Having Panthers as pupils was a first for the instructors and was the latest effort by the Panthers organization to bring their rookies up right.

“This adds to the goal we have to help the guys make wise decisions,” said Mark Carrier, senior adviser to the general manager. “They’re young – 21, 22 years old – and we know some of the things we did at a young age when we got a new car.”

After some classroom instruction, the rookies made their way onto a road course of sorts where they were put through their paces with various scenarios involving distracted driving. Midway through the course, after losing his way around the asphalt, cornerback Donte Jackson removed the “drunk goggles” that players wore for part of their time behind the wheel.

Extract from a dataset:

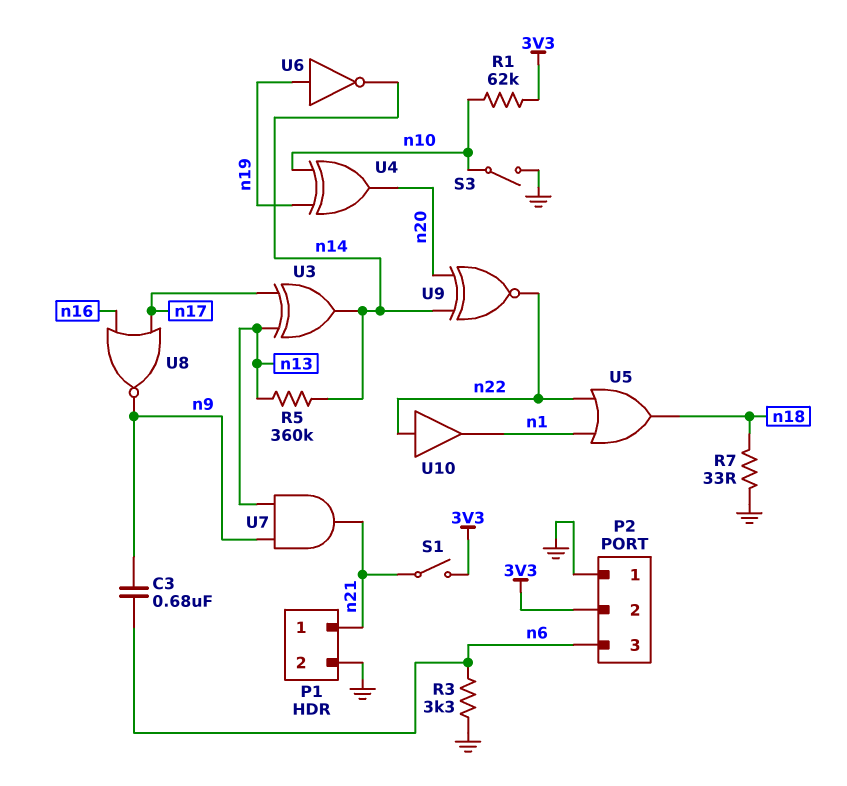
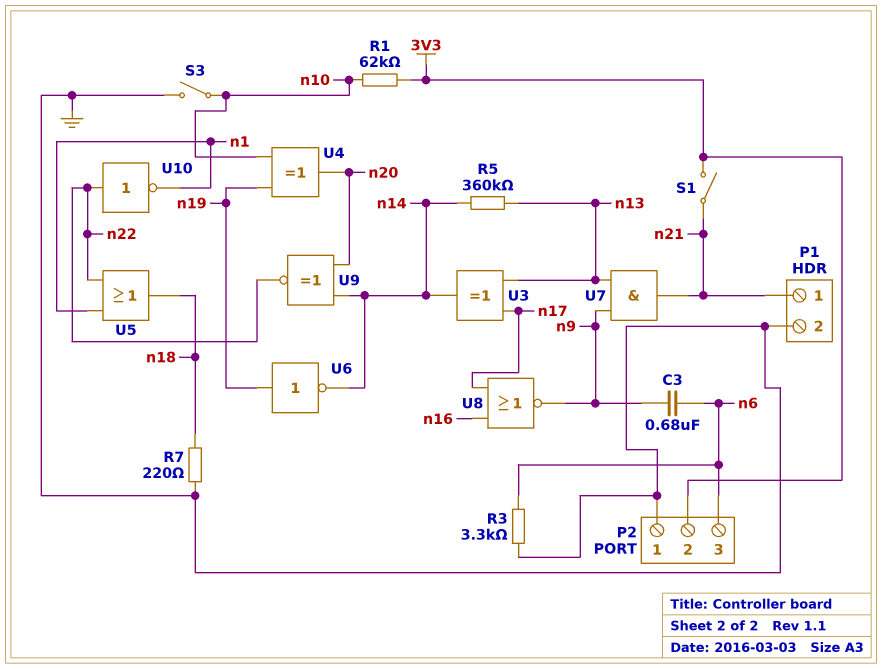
R7: 33 (GND, n18) -> 220 (GND, n18)
U10: buffer (in n22, out n1) -> NOT (in n22, out n1)

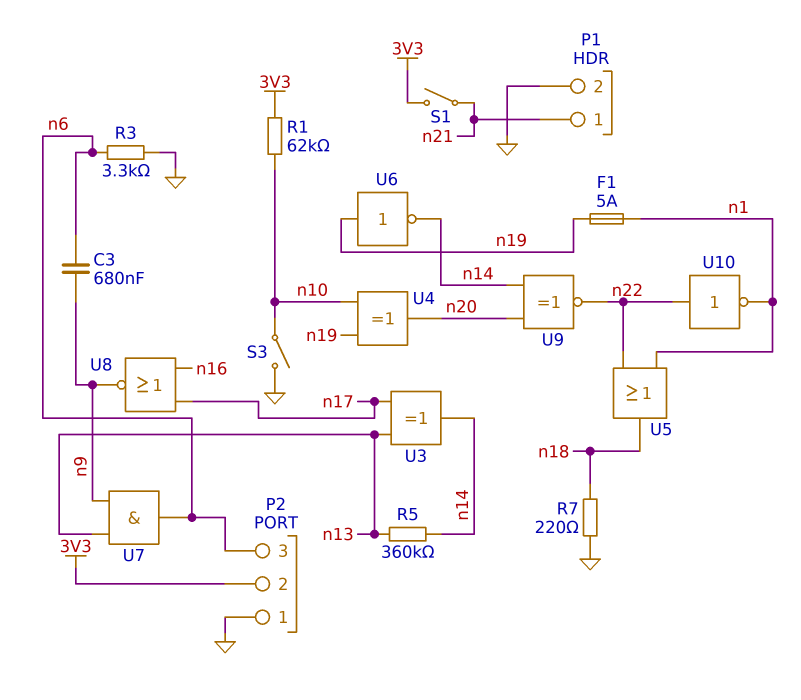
F1: none -> 5A (n1, n19)
U7: AND (in n9, in n13, out n21) -> AND (in n9, in n13, out n6)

“It was harder that I would have thought,” Jackson said. “It made me realize what people go through behind the wheel in that situation.”

The rookies then moved onto working on the proper way to deal with skidding – yes, you should initially steer into the skid, but then you must correct the car back at the proper time – and they worked on how to swerve to avoid an accident without over-correcting.

Their road time concluded with a relay race of sorts. Tight end Ian Thomas received a steering wheel trophy for the fastest time and defensive end Marquis Haynes “earned” a ceremonial road cone as the one rookie to spin out during the time trials.

Jackson, known for being fleet of foot, demanded a recount when his lap time placed him below everybody but Haynes in the pecking order.

Still, he enjoyed the experience and appreciated the opportunity.

“This is very informational,” he said. “It makes me think about a whole lot of things.”